Ehe ich und mein gedanklicher Reifrock sich in den Speichen meines Klapprades verfangen, erreichen wir den Marktplatz. Überall schlendern und sitzen Besucher herum. Es herrscht kein bisschen Enge, aber mir reicht es schon. Wie mag das hier sein ... in Corona losen Zeiten. Nicht auszumalen! Jedenfalls für uns das Grauen. Gut, wir hätten nicht an diesem sehenswerten Örtchen vorbei fahren wollen, man muss - oder besser sollte - es doch mal gesehen haben. Irgendwie denkt man sonst doch immer, ach, Rothenburg, ach ja, das sollten wir doch auch mal anlaufen. Nun schlürfen wir in der Sonne ein Weinchen und ein Bierchen, eine Hochzeitsgesellschaft erwartet das frischvermählte Paar, vom Glockenturm erklingt Geläut, Figurenspiel hinter sich öffnenden Fensterchen. Märchenhaft alles. 

Wir drehen eine Runde durch die Gassen, landen in einem sehr schön angelegten Park mit tollem Blick ins Tal der Tauber und auf die Höhenzüge rundum. Über dem dichten Wald liegen erhaben die prächtigen Fachwerkhäuser Rothenburgs. 

Auf einer Bank verzehren wir die gerade eingekauften Schneebälle, ein Gebäck, das überall in den Bäckereien aufgetürmt liegt, handgroße gebackene Kugeln aus Teigstreifen mit und ohne Puderzucker. Offenbar die Spezialität hier. Aber leider finden wir sie weniger gut, sie schmecken uns nicht, fester mehliger Teig ohne Geschmack, zerbröselt beim Reinbeißen, und wir fragen uns, was das nun sein sollte, was wohl Touristen aus anderen Ländern beim Verkosten solch eines fast schon harten Mehlklumpens denken. Uns fallen die gebackenen Kringel in Marokko ein, unsagbar, welch ein Unterschied! 

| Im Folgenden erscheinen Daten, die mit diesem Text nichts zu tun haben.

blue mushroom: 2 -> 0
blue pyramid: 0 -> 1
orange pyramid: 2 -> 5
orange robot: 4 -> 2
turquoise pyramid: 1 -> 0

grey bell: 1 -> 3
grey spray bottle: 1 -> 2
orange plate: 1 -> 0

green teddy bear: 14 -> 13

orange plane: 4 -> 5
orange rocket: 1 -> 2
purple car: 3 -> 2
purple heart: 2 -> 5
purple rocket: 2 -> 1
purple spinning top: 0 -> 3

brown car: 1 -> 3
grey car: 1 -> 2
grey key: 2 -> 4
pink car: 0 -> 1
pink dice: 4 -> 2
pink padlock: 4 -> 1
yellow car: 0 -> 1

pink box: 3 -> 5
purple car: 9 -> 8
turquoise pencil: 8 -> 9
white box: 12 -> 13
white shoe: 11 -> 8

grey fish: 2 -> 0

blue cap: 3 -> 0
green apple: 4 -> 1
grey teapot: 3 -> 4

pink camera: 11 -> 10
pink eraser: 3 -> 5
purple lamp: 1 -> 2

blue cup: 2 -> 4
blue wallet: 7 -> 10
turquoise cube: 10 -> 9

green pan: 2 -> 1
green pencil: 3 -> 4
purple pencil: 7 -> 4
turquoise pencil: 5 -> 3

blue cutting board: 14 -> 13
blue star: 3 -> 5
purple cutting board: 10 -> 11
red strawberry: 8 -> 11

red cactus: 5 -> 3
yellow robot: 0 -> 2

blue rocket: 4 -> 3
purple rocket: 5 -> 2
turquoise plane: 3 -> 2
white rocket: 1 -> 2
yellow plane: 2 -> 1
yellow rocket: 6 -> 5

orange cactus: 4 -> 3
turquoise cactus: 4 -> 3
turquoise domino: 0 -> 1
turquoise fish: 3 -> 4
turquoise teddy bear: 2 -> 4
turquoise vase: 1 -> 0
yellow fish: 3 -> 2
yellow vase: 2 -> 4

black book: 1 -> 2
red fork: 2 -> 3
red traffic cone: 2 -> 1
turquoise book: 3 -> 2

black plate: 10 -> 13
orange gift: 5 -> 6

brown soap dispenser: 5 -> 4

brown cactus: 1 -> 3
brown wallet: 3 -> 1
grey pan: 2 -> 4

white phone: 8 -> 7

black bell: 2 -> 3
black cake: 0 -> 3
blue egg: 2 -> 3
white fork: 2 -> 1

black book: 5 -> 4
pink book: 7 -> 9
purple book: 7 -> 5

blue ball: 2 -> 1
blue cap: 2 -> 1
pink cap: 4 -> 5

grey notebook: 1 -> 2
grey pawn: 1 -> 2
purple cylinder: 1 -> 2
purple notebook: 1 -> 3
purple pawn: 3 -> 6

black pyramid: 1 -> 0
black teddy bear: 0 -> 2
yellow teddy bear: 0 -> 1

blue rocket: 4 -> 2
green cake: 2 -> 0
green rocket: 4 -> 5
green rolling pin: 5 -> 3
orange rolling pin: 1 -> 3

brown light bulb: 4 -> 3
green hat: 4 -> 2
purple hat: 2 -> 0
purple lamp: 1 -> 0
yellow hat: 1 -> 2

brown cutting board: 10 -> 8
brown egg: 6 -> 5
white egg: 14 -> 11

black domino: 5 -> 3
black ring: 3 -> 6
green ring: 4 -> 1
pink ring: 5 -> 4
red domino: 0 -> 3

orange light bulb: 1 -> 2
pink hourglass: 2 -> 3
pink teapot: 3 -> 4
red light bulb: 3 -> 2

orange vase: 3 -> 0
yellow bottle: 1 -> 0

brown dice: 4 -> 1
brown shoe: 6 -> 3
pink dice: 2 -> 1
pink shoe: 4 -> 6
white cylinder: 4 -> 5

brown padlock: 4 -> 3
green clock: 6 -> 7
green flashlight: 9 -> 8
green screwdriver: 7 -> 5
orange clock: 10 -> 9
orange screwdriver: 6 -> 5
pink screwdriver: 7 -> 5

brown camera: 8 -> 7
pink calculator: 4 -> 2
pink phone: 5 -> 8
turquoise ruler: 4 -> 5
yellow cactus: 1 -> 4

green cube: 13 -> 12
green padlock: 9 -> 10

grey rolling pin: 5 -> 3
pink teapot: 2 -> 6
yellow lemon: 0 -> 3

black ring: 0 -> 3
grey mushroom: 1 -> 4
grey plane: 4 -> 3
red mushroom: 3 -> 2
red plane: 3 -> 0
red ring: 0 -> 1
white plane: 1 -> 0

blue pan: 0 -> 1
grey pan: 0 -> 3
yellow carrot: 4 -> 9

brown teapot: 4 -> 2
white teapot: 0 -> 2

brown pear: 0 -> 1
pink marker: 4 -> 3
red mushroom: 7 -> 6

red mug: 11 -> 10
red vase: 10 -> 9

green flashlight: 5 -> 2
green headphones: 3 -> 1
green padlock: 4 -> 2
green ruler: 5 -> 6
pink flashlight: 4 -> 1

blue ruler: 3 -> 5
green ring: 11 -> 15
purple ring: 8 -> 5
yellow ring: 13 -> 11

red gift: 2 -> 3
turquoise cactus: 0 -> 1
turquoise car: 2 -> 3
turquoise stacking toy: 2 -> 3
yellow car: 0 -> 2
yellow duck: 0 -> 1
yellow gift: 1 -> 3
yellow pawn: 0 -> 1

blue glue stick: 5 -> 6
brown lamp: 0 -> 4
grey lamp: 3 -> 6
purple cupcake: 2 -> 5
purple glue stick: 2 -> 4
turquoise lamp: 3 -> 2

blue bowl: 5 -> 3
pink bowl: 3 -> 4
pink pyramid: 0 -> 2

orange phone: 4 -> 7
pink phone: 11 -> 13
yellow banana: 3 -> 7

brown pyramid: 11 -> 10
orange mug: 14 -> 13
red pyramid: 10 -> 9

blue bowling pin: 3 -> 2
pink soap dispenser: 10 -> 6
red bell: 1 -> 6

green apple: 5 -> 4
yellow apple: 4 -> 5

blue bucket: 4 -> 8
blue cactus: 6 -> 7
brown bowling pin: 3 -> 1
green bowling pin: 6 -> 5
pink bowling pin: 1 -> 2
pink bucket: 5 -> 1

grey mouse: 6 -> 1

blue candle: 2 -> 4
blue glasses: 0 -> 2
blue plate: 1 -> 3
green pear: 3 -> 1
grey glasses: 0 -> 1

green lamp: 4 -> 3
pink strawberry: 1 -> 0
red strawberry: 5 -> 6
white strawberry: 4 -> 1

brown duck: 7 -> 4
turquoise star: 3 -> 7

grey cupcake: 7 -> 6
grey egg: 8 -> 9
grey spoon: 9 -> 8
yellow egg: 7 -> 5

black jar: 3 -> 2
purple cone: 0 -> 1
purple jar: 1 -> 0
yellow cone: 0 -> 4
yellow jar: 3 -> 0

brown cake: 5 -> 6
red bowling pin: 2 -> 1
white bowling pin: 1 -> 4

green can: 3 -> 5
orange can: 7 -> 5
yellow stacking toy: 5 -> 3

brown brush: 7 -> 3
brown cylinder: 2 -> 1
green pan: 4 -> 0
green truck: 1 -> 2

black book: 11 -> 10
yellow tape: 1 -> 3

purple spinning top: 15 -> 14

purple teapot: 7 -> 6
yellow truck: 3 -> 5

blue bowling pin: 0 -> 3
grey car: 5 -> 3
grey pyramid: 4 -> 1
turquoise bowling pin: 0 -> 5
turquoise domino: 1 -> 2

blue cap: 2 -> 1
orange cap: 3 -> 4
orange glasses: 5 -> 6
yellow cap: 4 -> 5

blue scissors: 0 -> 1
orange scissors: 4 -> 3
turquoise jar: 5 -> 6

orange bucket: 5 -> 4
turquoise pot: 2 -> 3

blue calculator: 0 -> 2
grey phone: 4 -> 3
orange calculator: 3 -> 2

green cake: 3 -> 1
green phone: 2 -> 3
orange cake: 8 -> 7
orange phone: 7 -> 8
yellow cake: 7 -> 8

So, das war Rothenburg ob der Tauber, sein Reiz hat sich uns nicht erschlossen. Dennoch geht‘s vergnügt zurück zum Womo. Hohe Steigungen werden bewältigt, für unsere kleinen schwarzen Dinger selbst mit den Brummern in den Anhängern überhaupt kein Problem. Schon toll, wenn‘s Material nicht schwächelt. 

Ein griechisches Lokal direkt am SP soll ganz gut sein. Dort reservieren wir für 18 Uhr einen Tisch. Schön sonnig ist es, und wir beobachten das suchende Gerenne der Womos nach einer passenden Lücke. Heute geschieht weiter nichts Bemerkenswertes, außer noch, dass die griechische Küche Leckeres sehr sehr freundlich serviert, mit Zugabe von einem Ouzo vorneweg und einem Ouzo hinterher. Und das ist ja wohl eine Erwähnung wert.